3. Pertimbangan lain dari dokter penanggung jawab pasien.
L. Pemulangan Pasien dari ruang isolasi
1. Upaya pencegahan infeksi harus tetap dilakukan sampai batas
waktu masa penularan.
2. Bila dipulangkan sebelum masa isolasi berakhir, pasien dicurigai
terkena penyakit menular melalui udara/airbone harus diisolasi di
dalam rumah selama pasien tersebut mengalami gejala samapi
batas waktu penularan atau hasil uji diagnose menunjukkan
bahwa pasien tidak terinfeksi dengan penyakit tersebut. Keluarga
harus diajarkan cara menjaga kebersihan diri, pencegahan dan
pengendalian infeksi serta perlindungan diri.
3. Sebelum pemulangan pasien, pasien dan keluarganya harus
diajarkan tentang tindakan pencegahan yang perlu dilakukan,
sesuai dengan cara penularan infeksi yang diderita pasien.
4. Pembersihan dan desinfeksi ruangan yang benar harus dilakukan
setelah pemulangan pasien.

M. Pemulangan Jenazah dari ruang isolasi


1. Petugas kesehatan harus menjalankan kewaspadaan standar
ketika menangani pasien yang meninggal akibat penyakit menular.
2. APD lengkap harus digunakan petugas yang menangani jenazah
jika pasien tersebut meninggal dalam masa penularan.
3. Jenazah harus terbungkus seluruhnya dalam kantong jenazah
yang tidak mudah tembus sebelum dipindahkan ke kamar jenazah
atau sesuai dengan permintaan keluarga.
4. Jangan ada kebocoran cairan tubuh yang mencemari bagian luar
kantong jenazah.
5. Segera pindahkan ke kamar jenazah setelah meninggal dunia.
6. Jika keluarga pasien ingin melihat jenazah, diijinkan untuk
melakukannya sebelum jenazah dimasukkan dalam kantong
jenazah dengan menggunakan APD.
7. Petugas harus memberi penjelasan kepada pihkan keluarga
tentang penanganan khusus bagi jenazah yang meninggal dengan
penyakit menular.
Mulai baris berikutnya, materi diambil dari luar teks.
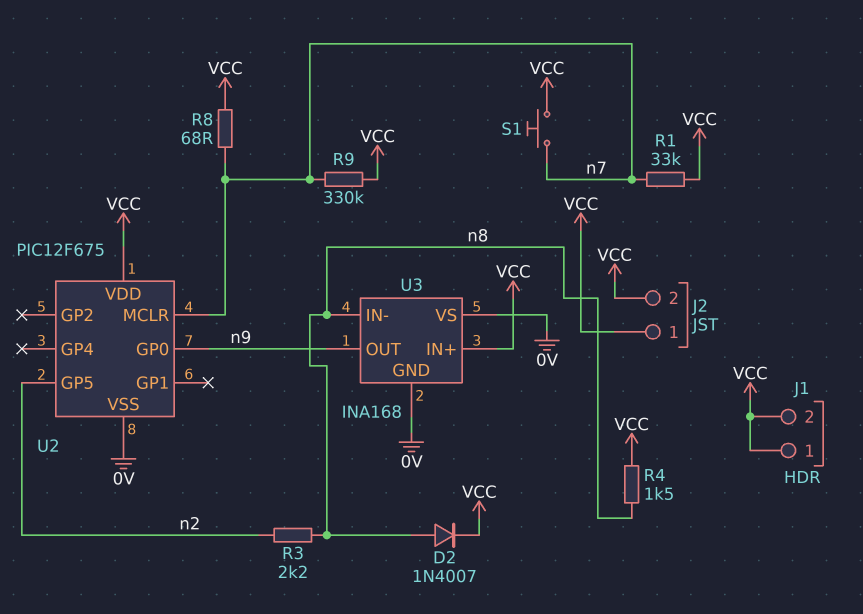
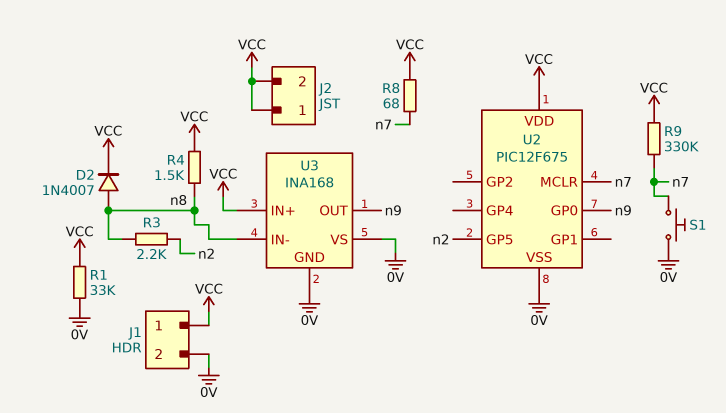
J1 pin 2: VCC -> 0V
R1: 33k (VCC, n7) -> 33k (0V, VCC)
S1: button (VCC, n7) -> button (0V, n7)

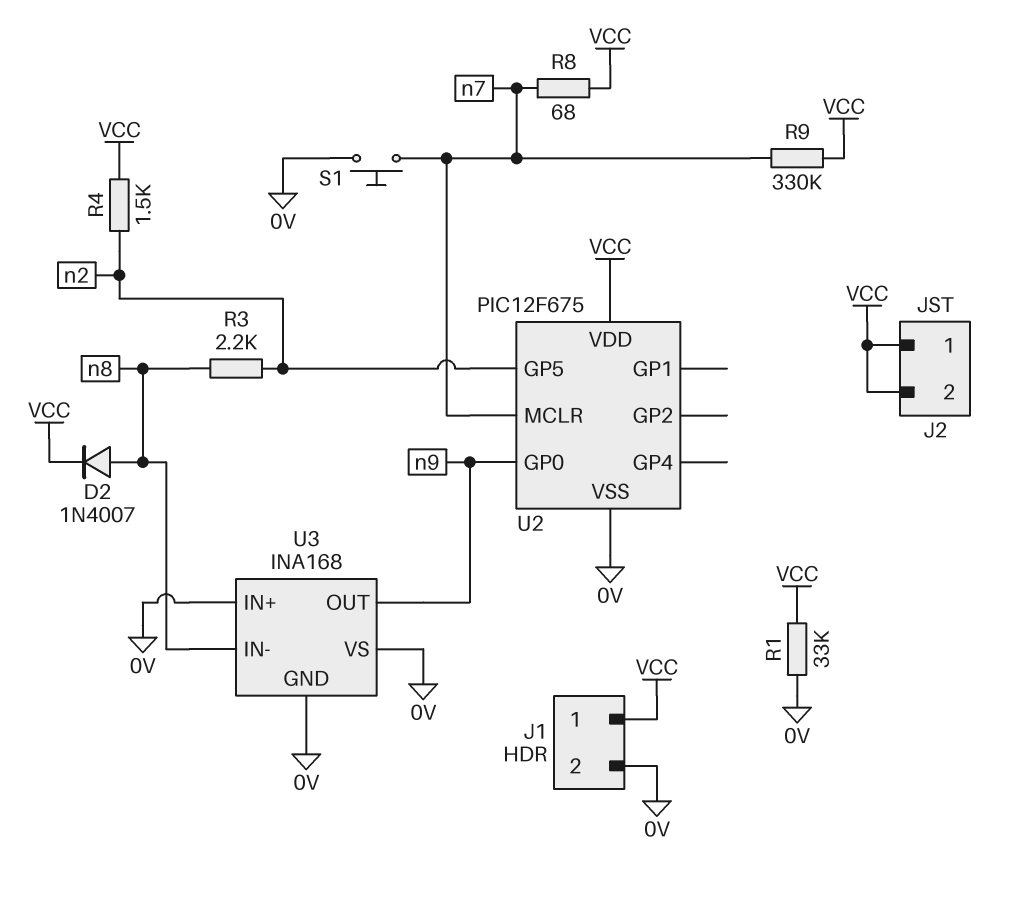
R4: 1.5k (VCC, n8) -> 1.5k (VCC, n2)
U3 pin IN+: VCC -> 0V

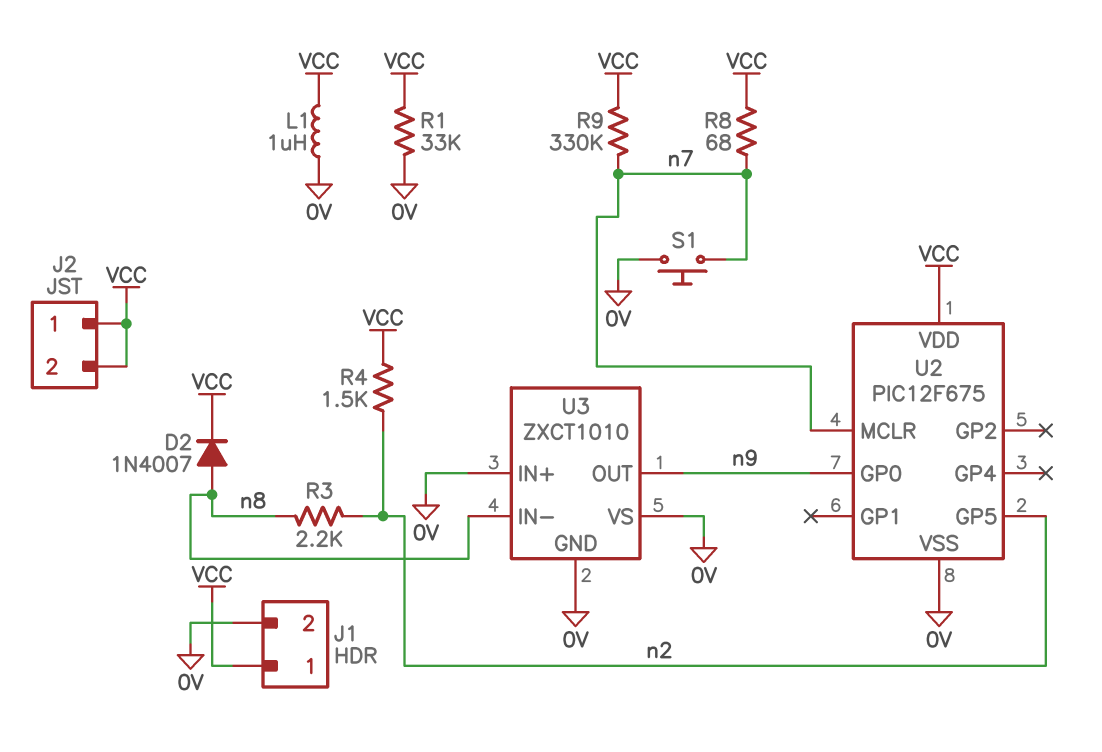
L1: none -> 1uH (0V, VCC)
U3: INA168 -> ZXCT1010

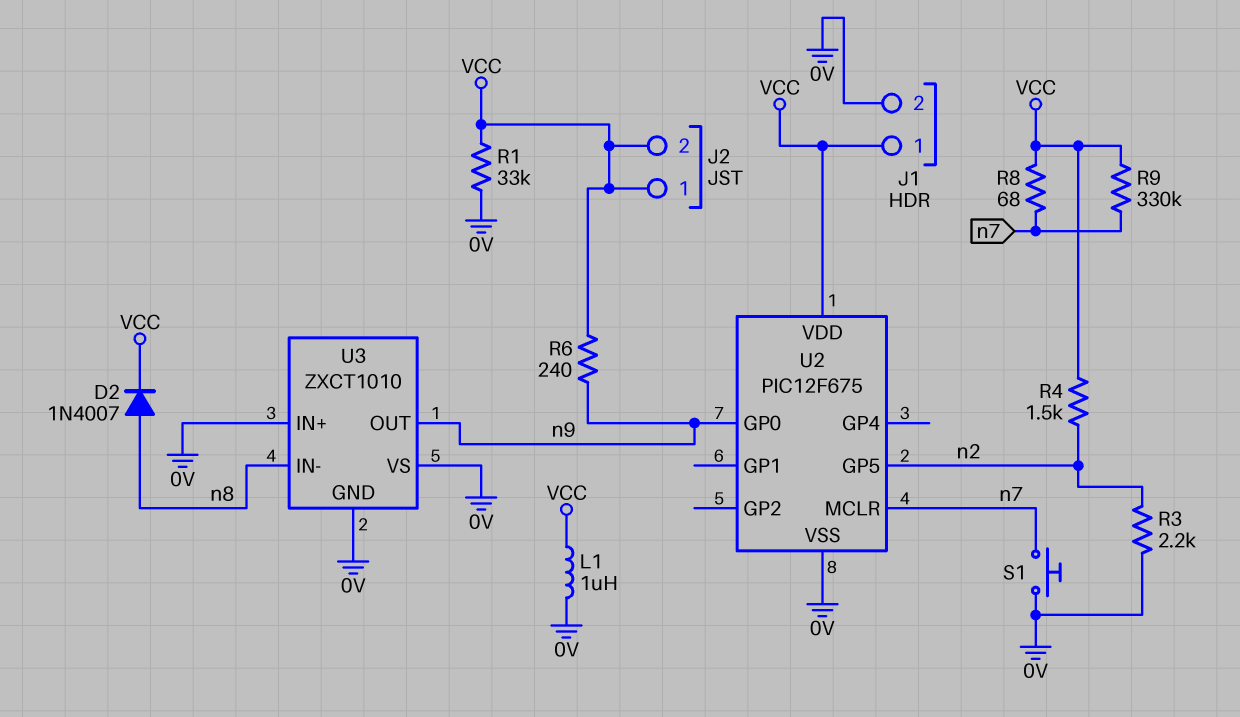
R3: 2.2k (n2, n8) -> 2.2k (0V, n2)
R6: none -> 240 (VCC, n9)

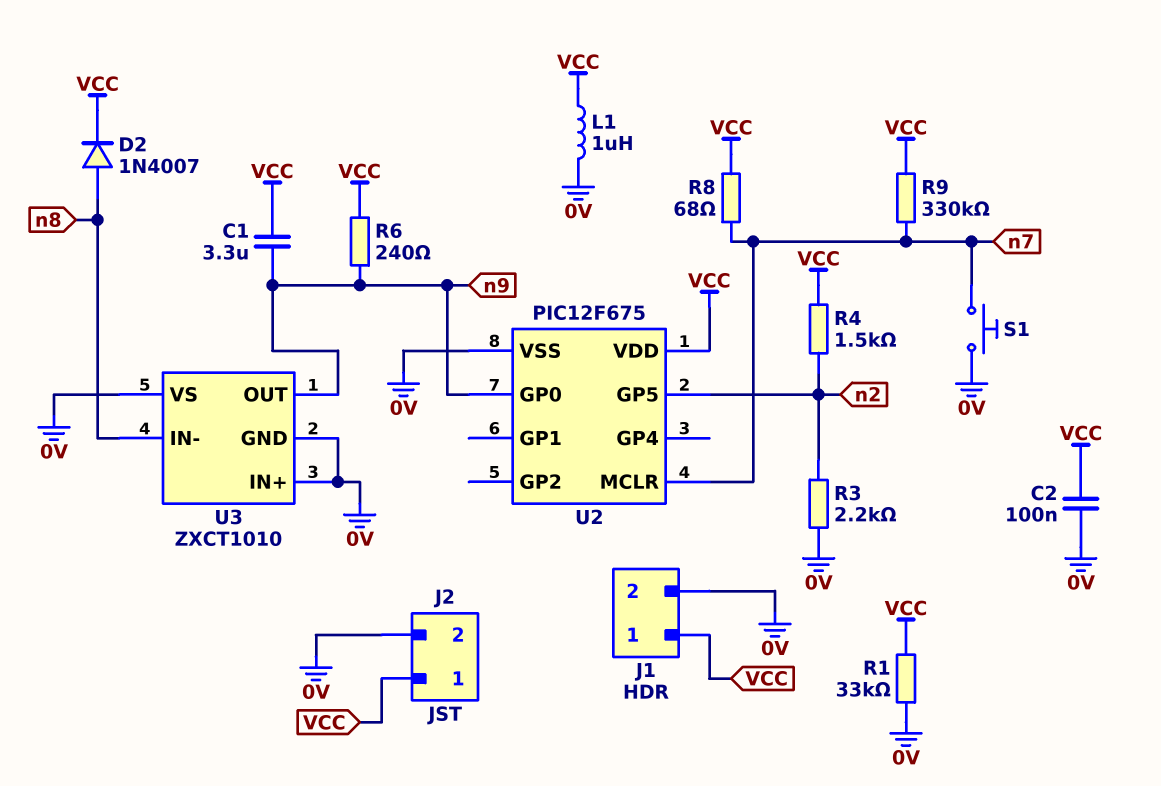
C1: none -> 3.3uF (VCC, n9)
C2: none -> 100nF (0V, VCC)
J2 pin 2: VCC -> 0V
Sensitivitas agama, adat istiadat, dan budaya
harus diperhatikan ketika seseorang dengan penyakit menular
meninggal dunia.
8. Jenazah tidak boleh dibalsem atau disuntik pengawet.
9. Jenazah yang sudah dibungkus tidak boleh dibuka lagi.
10. Jenazah hendaknya diantar oleh mobil jenazah khusus.
11. Jenazah sebaiknya tidak lebih dari 4 jam disemayamkan di
pemulasaran jenazah.
BAB IV
DOKUMENTASI

Dengan adanya panduan ruang isolasi maka diharapkan standar


pelayanan ruang isolasi dan penggunaan alat pelindung diri sesuai trasmisi
dapat lebih ditingkatkan. Selain itu dapat mencegah infeksi (HAIs) di ruang
isolasi di Rumah Sakit Daerah Umum Kebayoran Baru.